What is a skin tear? Can you find this commonly used term in a medical dictionary or in the nomenclature of nursing diagnosis? In the taxonomy of wound care, it is well recognized that "the more terms there are to describe an entity, the less we know about it." And, oftentimes, there is less agreement on how to treat the given medical problem, as in this case-skin tears.
In humans, is a skin tear failure of the skin and/or its anatomical and histological components? Are skin tears a consequence of the aging process? What about the physical factors-the pathomechanical factors? In other words, the human body and the largest organ in the body (skin) are affected by interactions with the physical environment-the human machine interface-such as hospital beds, mattresses, sheets, and other components thereof; wheelchairs; and supplementary support surfaces.
As aptly described by LeBlanc and Baranoski in their continuing education article, "Prevention and Management of Skin Tears," on page 325, it is useful to classify the etiologic factors associated with skin tears as intrinsic and extrinsic. To complement their system, I will consider the etiologic factors associated with the development of skin tears through these 2 subdivisions: pathomechanical and pathophysiological.

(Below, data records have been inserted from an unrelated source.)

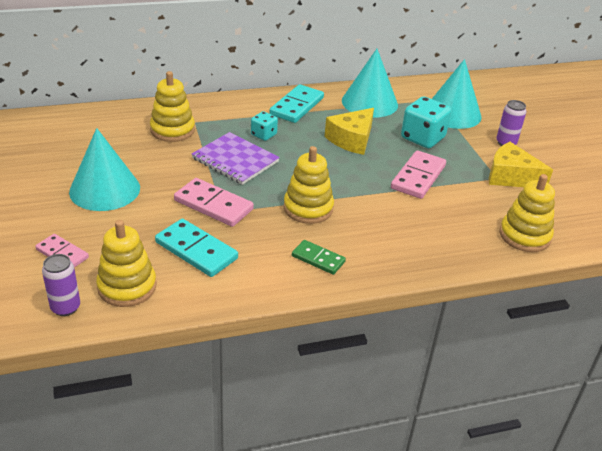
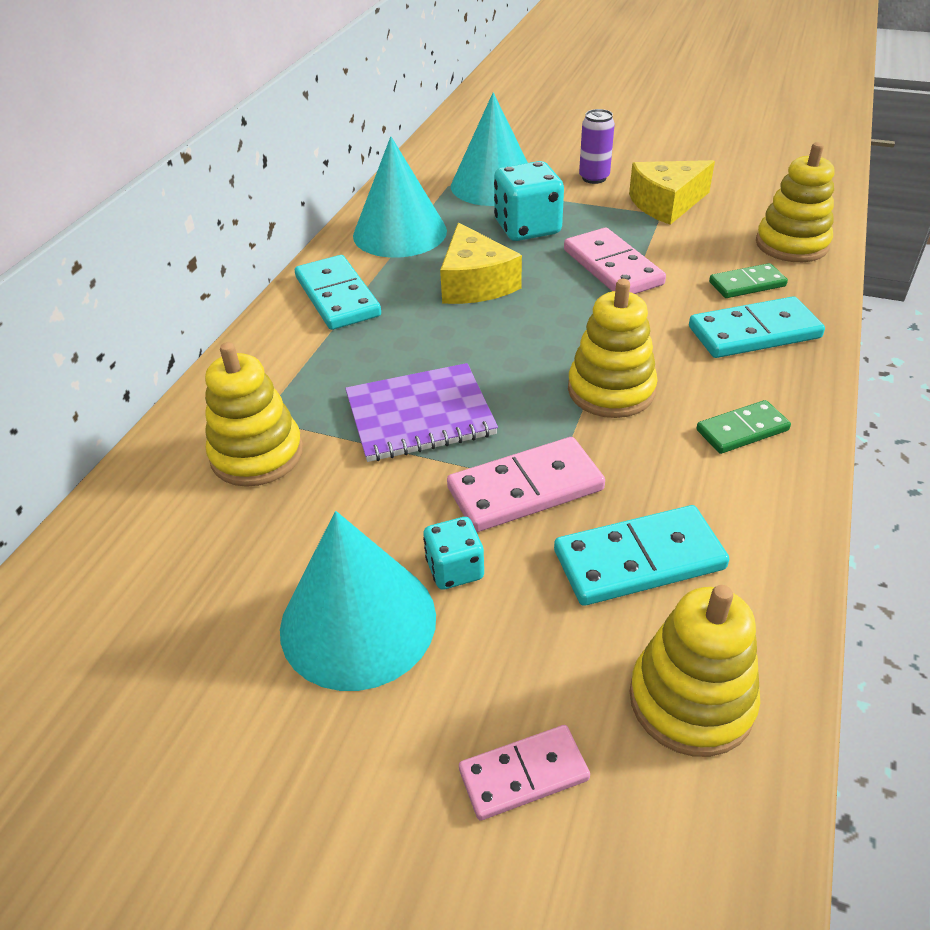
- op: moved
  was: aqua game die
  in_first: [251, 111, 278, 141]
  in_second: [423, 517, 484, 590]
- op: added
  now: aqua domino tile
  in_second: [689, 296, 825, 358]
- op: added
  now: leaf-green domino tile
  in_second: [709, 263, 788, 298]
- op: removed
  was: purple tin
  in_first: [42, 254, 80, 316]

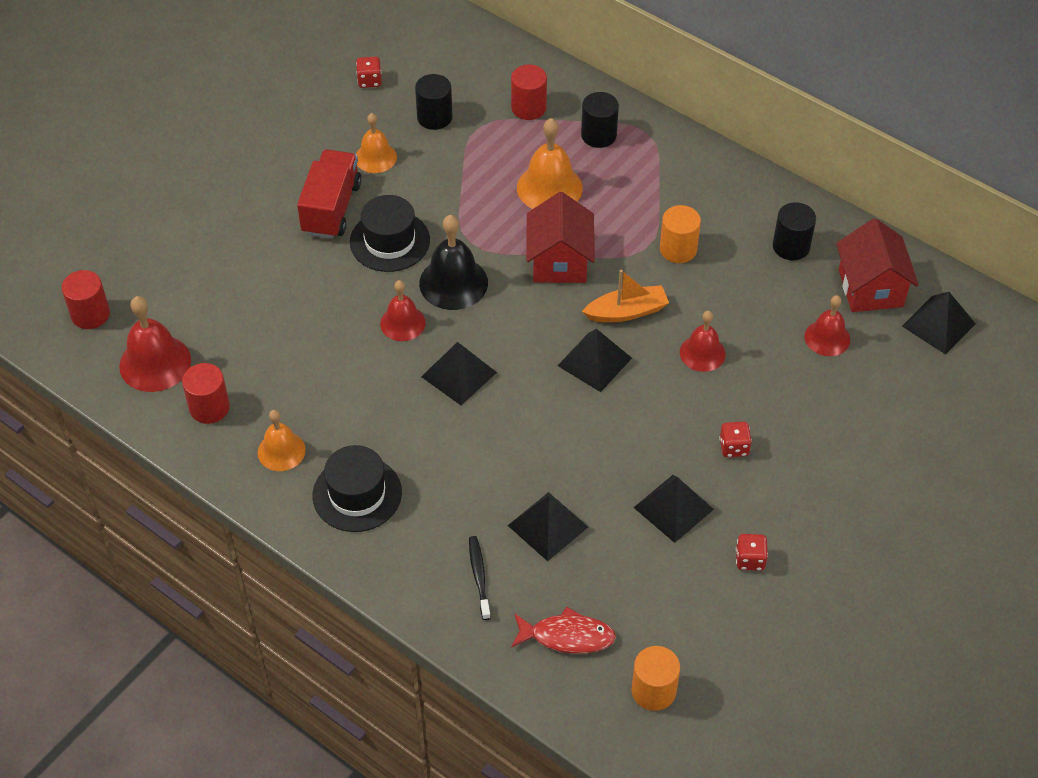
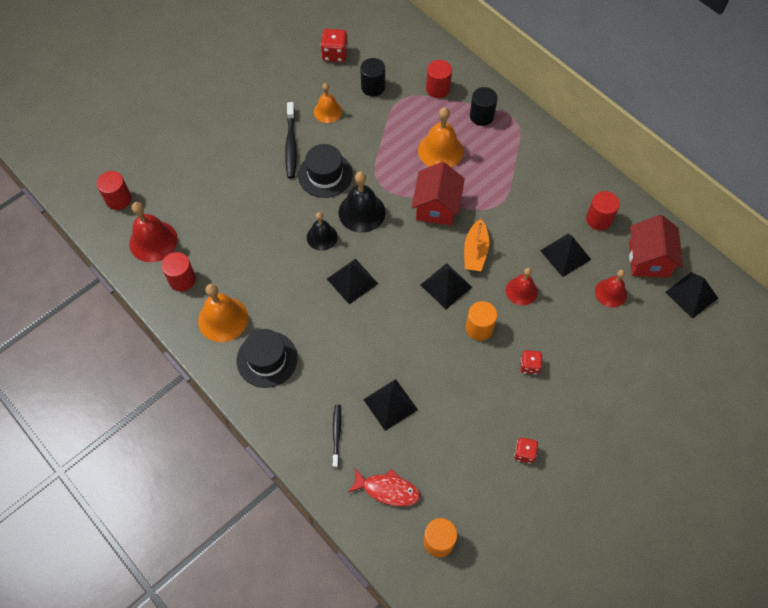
- op: resized
  was: orange-coloured school bell
  in_first: [258, 410, 306, 471]
  in_second: [198, 284, 248, 342]
  ratio: 1.54
- op: replaced
  was: scarlet lorry
  now: black toothbrush
  in_first: [297, 149, 362, 239]
  in_second: [285, 102, 297, 179]
- op: recoloured
  was: scarlet school bell
  now: black school bell
  in_first: [380, 280, 426, 341]
  in_second: [307, 212, 338, 251]
- op: resized
  was: scarlet game die
  in_first: [356, 57, 382, 88]
  in_second: [320, 29, 348, 62]
  ratio: 1.52
- op: turned
  was: orange-coloured boat
  in_first: [582, 270, 669, 322]
  in_second: [464, 219, 489, 271]
  clockwise: 105
- op: moved
  was: orange-coloured cylinder shape
  in_first: [660, 205, 701, 263]
  in_second: [466, 301, 497, 341]
- op: moved
  was: black pyramid shape
  in_first: [633, 475, 714, 543]
  in_second: [540, 233, 591, 277]
- op: recoloured
  was: black cylinder shape
  now: scarlet cylinder shape
  in_first: [773, 202, 816, 260]
  in_second: [586, 191, 620, 230]

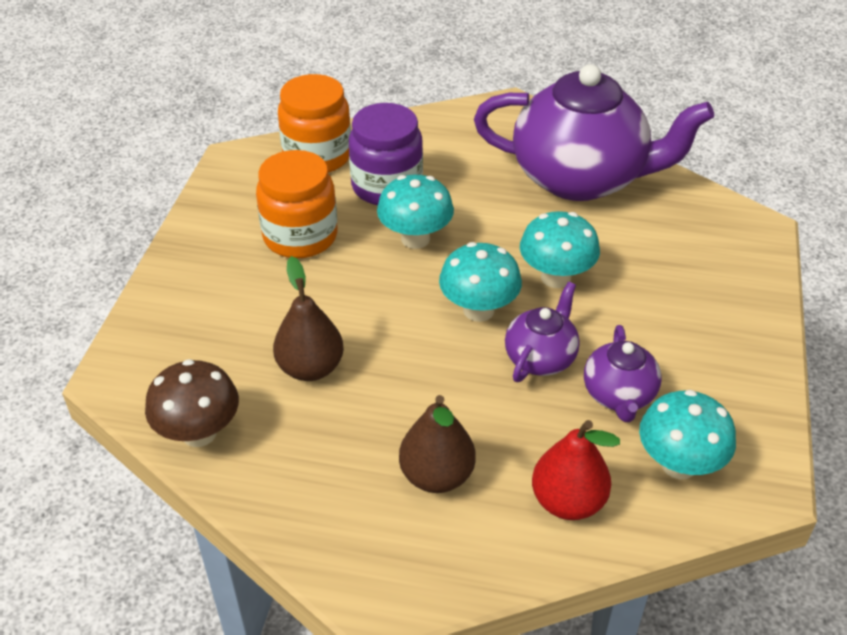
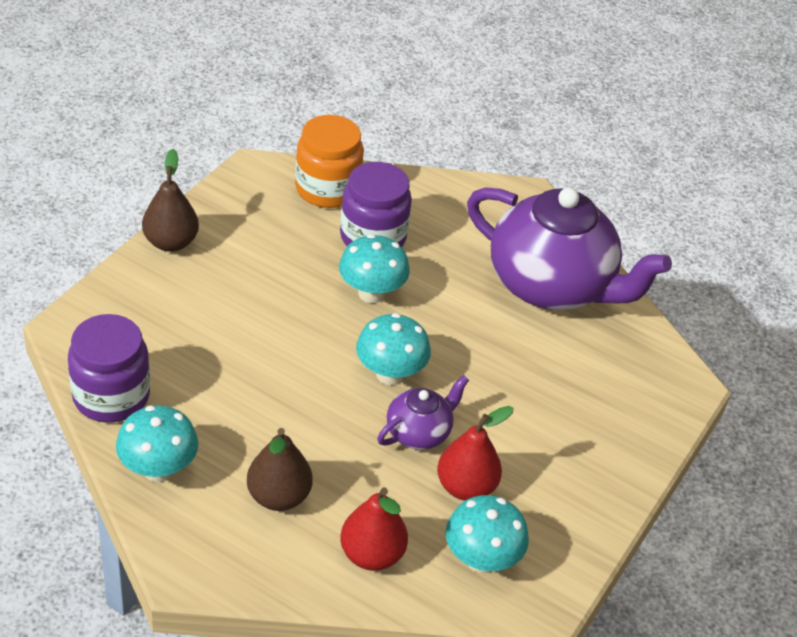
- op: replaced
  was: dark brown mushroom
  now: purple jar
  in_first: [145, 359, 239, 447]
  in_second: [68, 314, 150, 422]
- op: moved
  was: aqua mushroom
  in_first: [520, 211, 600, 288]
  in_second: [116, 405, 198, 482]
- op: moved
  was: dark brown toy pear
  in_first: [273, 256, 344, 381]
  in_second: [142, 149, 199, 252]
- op: replaced
  was: purple china teapot
  now: scarlet toy pear
  in_first: [584, 325, 661, 422]
  in_second: [437, 406, 514, 501]
- op: removed
  was: orange-coloured jar
  in_first: [256, 150, 337, 258]

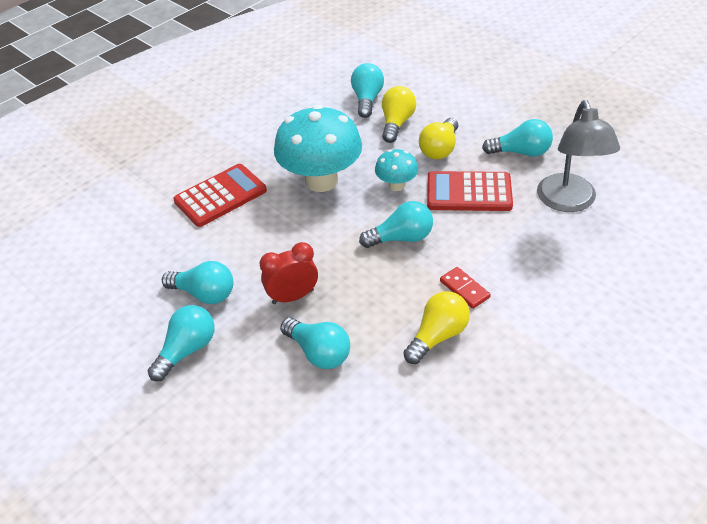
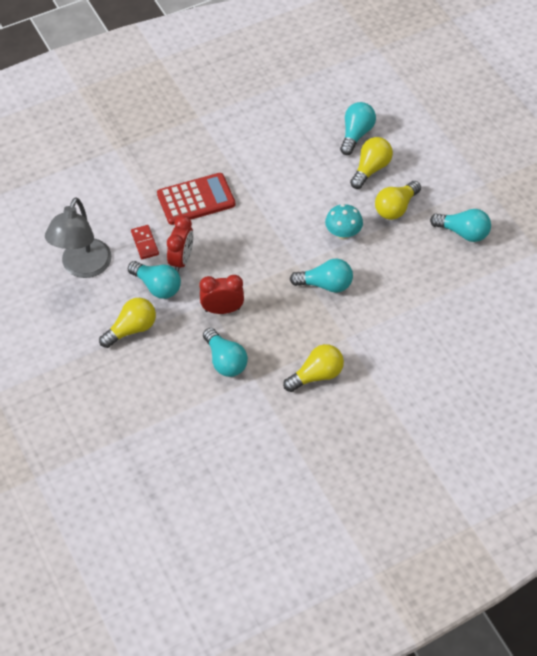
- op: moved
  was: ash-grey reading lamp
  in_first: [537, 100, 620, 212]
  in_second: [45, 197, 112, 278]
- op: recoloured
  was: aqua lightbulb
  now: yellow lightbulb
  in_first: [148, 305, 215, 381]
  in_second: [99, 298, 156, 348]
- op: moved
  was: scarlet domino tile
  in_first: [440, 267, 491, 309]
  in_second: [131, 225, 159, 259]
- op: added
  now: scarlet bedside clock
  in_second: [167, 215, 194, 272]
- op: removed
  was: aqua mushroom
  in_first: [274, 105, 362, 192]
- op: removed
  was: scarlet pocket calculator
  in_first: [427, 171, 513, 211]

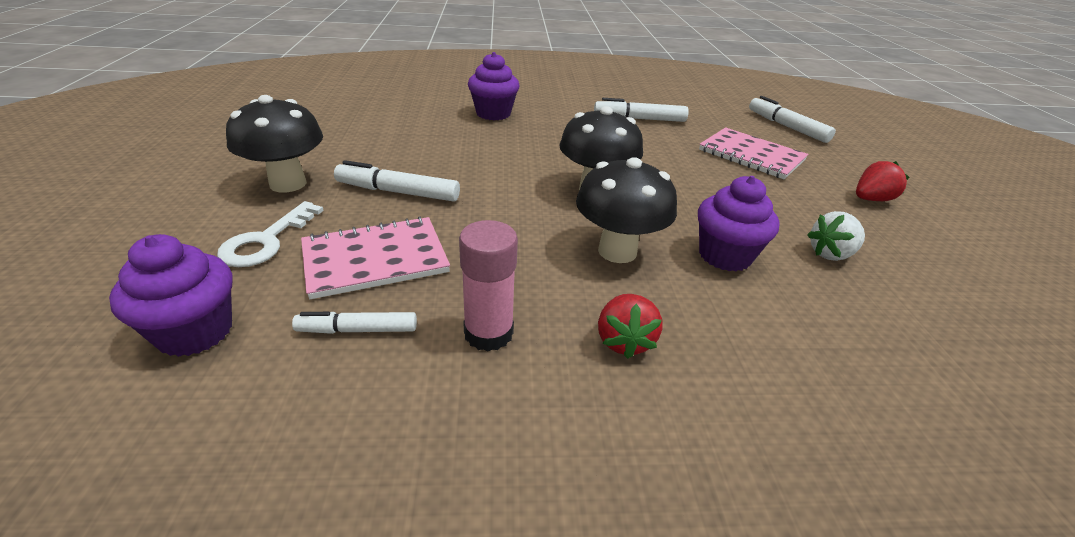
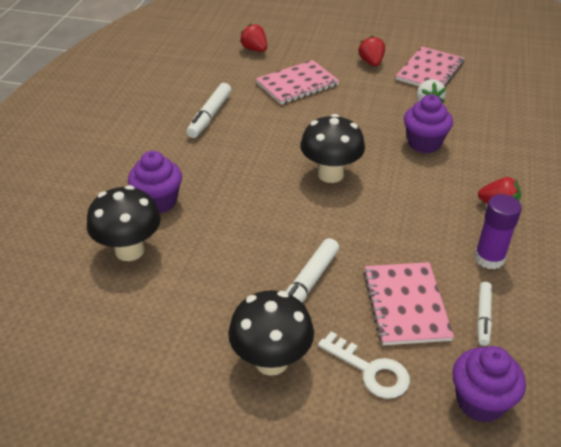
- op: moved
  was: black mushroom
  in_first: [576, 157, 677, 263]
  in_second: [87, 185, 161, 261]
- op: replaced
  was: pure white felt pen
  now: scarlet strawberry
  in_first: [749, 96, 836, 143]
  in_second: [240, 24, 267, 52]
- op: added
  now: pink notepad
  in_second: [396, 46, 464, 87]
- op: recoloured
  was: pink glue
  now: purple glue
  in_first: [459, 220, 518, 351]
  in_second: [474, 194, 522, 269]

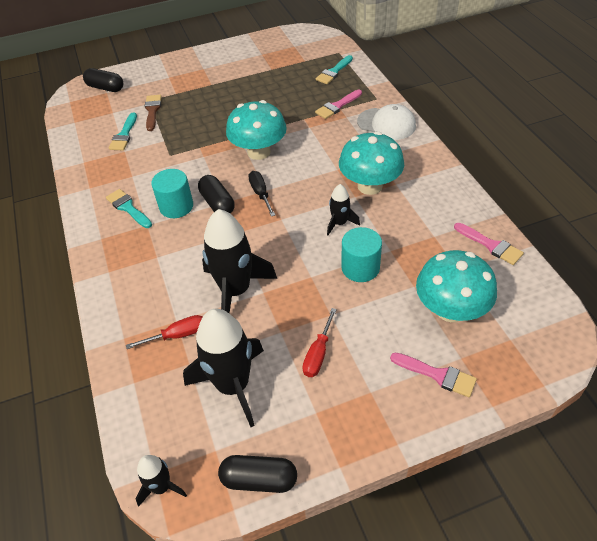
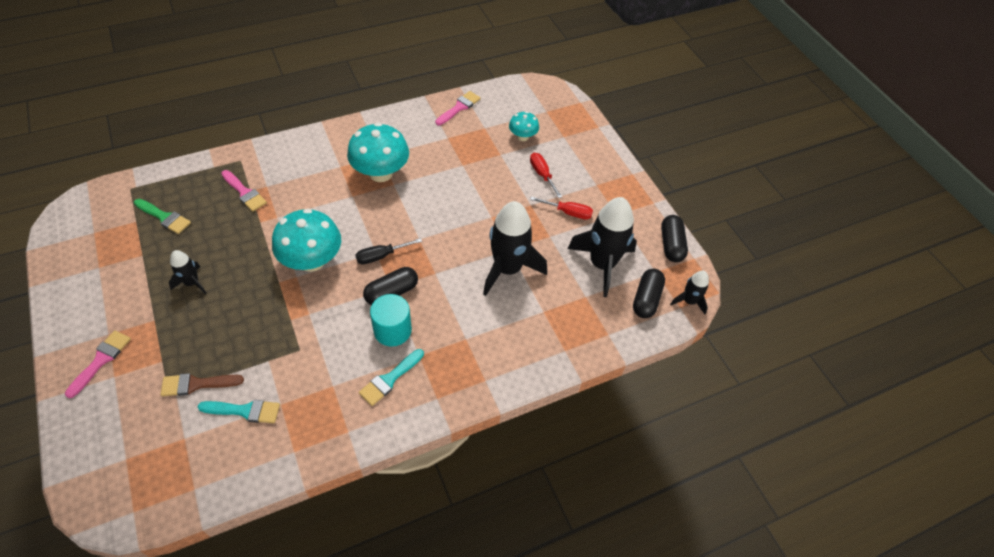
- op: moved
  was: pink paint brush
  in_first: [390, 353, 477, 398]
  in_second: [65, 330, 131, 398]
- op: added
  now: leaf-green paint brush
  in_second: [134, 199, 191, 234]
- op: moved
  was: black toy rocket
  in_first: [327, 184, 360, 235]
  in_second: [169, 250, 206, 294]
- op: resized
  was: aqua mushroom
  in_first: [416, 250, 497, 322]
  in_second: [509, 111, 539, 141]
  ratio: 0.53
- op: moved
  was: scarlet screwdriver
  in_first: [126, 315, 203, 349]
  in_second: [530, 153, 562, 198]
- op: moved
  was: black capsule
  in_first: [83, 68, 123, 92]
  in_second: [633, 269, 665, 318]
- op: removed
  was: aqua paint brush
  in_first: [316, 55, 353, 84]
- op: removed
  was: aqua cylinder shape
  in_first: [341, 227, 382, 282]
- op: removed
  was: pure white baseball cap
  in_first: [357, 104, 416, 140]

The French term la melodie de la peau de papier ("the melody of the little piece of paper") is useful to describe both the mechanical (human machine interface) and the pathophysiological (human) mechanisms of skin tears. To make the point, try the following experiment. First, take a clean smooth piece of paper on a flat surface and run your hand and fingers over the top surface. There should be no drag or friction, and the surface tension should be minimal-a smooth ride, if you will. Now take that same paper, fold it, make a tear in it, and, finally, wrinkle and moisten it. Now repeat the experiment by the hand motion. There is a significant increase in the drag coefficient (Cd) (increasing the resistance and shear forces), decreased surface tension, and further damage to the paper surface. In this experiment, the paper was the surrogate for the skin, and I consider this a model for explaining the mechanisms of mechanical forces and how they contribute to skin tears.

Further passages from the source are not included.